Engagiert: Margret Meyer ist nicht nur ehrenamtlich beim Frauenhaus tätig, sondern auch im Verein Arbeitskreis Indienhilfe Bakum. Foto: Petrovic

Margret Meyer steht im Pfarrheim in Bakum, wie an jedem Montagabend – und das seit 14 Jahren. „Der Chor ist mein Leben“, sagt die Rentnerin, ihre Augen leuchten dabei offen und warm. Mitten in der Probe der Lobpreisschola klingelt das Notruftelefon des Frauenhauses Vechta. „Dann hab ich mein Handy geschnappt und bin rausgelaufen, um das Gespräch entgegenzunehmen“, erzählt Margret. Nach einer Stunde war das Gespräch beendet – und die Probe vorbei. „Aber egal“, sagt sie. Denn für sie steht fest: Frauen müssen sich unterstützen und schützen, und manchmal braucht es dafür einfach nur ein offenes Ohr.

Seit 3,5 Jahren engagiert sich Margret Meyer in der telefonischen Rufbereitschaft des Frauenhauses Vechta. Die Bakumerin ist eine von 15 Frauen, die das Notruftelefon jeden Abend und an den Wochenenden von 18 bis 9 Uhr besetzen. Manchmal, erzählt die 70-Jährige, rufen an einem Abend bis zu drei Frauen an – manchmal bleibt das Telefon still. Ihre Arbeit ist ein fester Bestandteil des Hilfesystems für Frauen im Oldenburger Münsterland, die von Gewalt betroffen sind. Allein im Jahr 2023 sind über 175.000 Frauen Opfer von häuslicher Gewalt geworden, wie das Bundeslagebild Häusliche Gewalt vergangenen Juli zeigte. Die Zahl steigt, die Dunkelziffer sei hoch.

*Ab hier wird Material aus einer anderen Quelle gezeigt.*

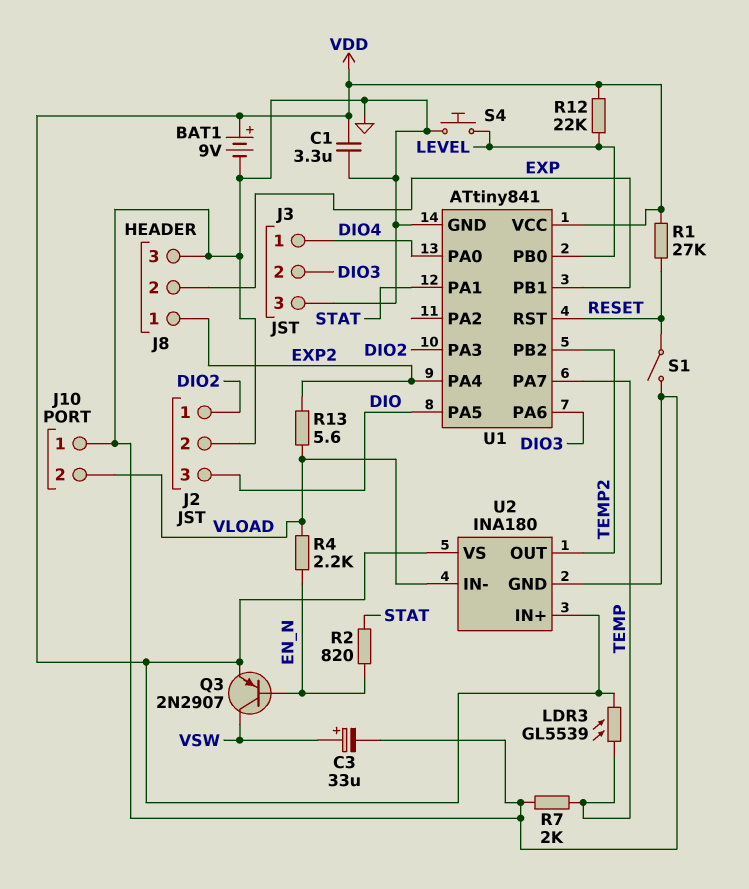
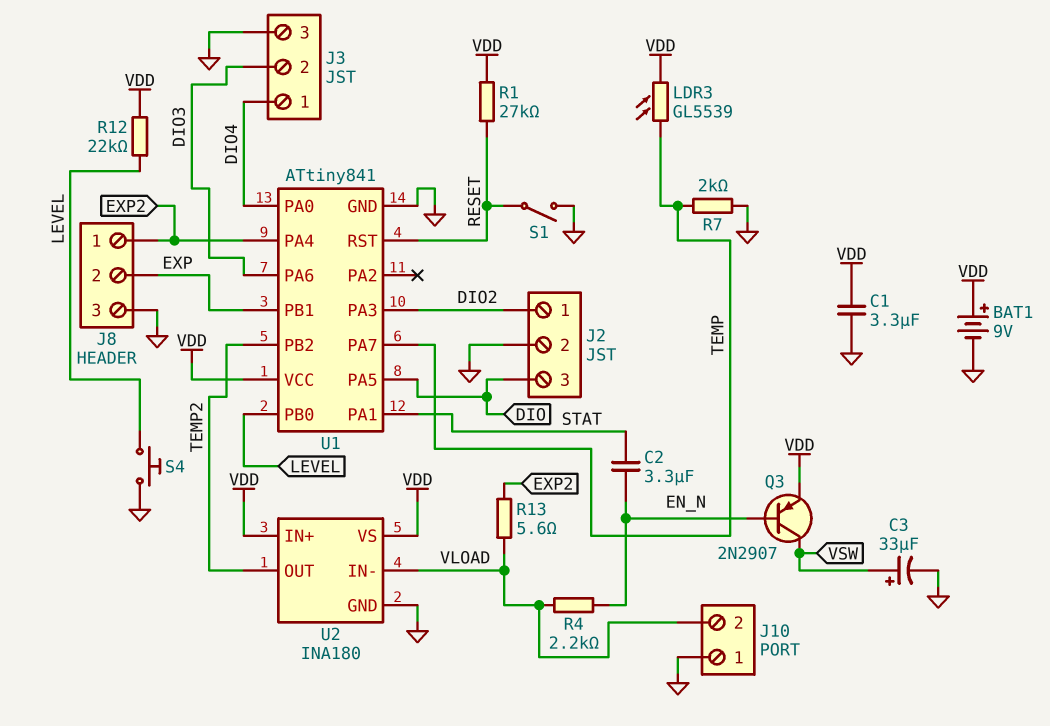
C2: none -> 3.3uF (EN_N, STAT)
R2: 820 (EN_N, STAT) -> none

Alle Informationen zur Zukunftsmacherin finden Sie auf unserer Themenseite


„Wenn man in so einer Situation ist, braucht man dann einfach jemanden, der Verständnis hat. Wo man spürt, der hört hin und – na ja – vielleicht auch versteht, wie der andere sich fühlt“, sagt Margret Meyer. Sie meint damit Situationen, in denen der Partner gewalttätig wird oder die Frau massiv bedroht. Alkohol spiele dabei auch oft eine große Rolle, wie sie sagt. Obwohl Margret anfangs unsicher war, ob sie dieser Verantwortung gewachsen ist, war ihr von Beginn an wichtig: von Frau zu Frau ein offenes Ohr zu schenken.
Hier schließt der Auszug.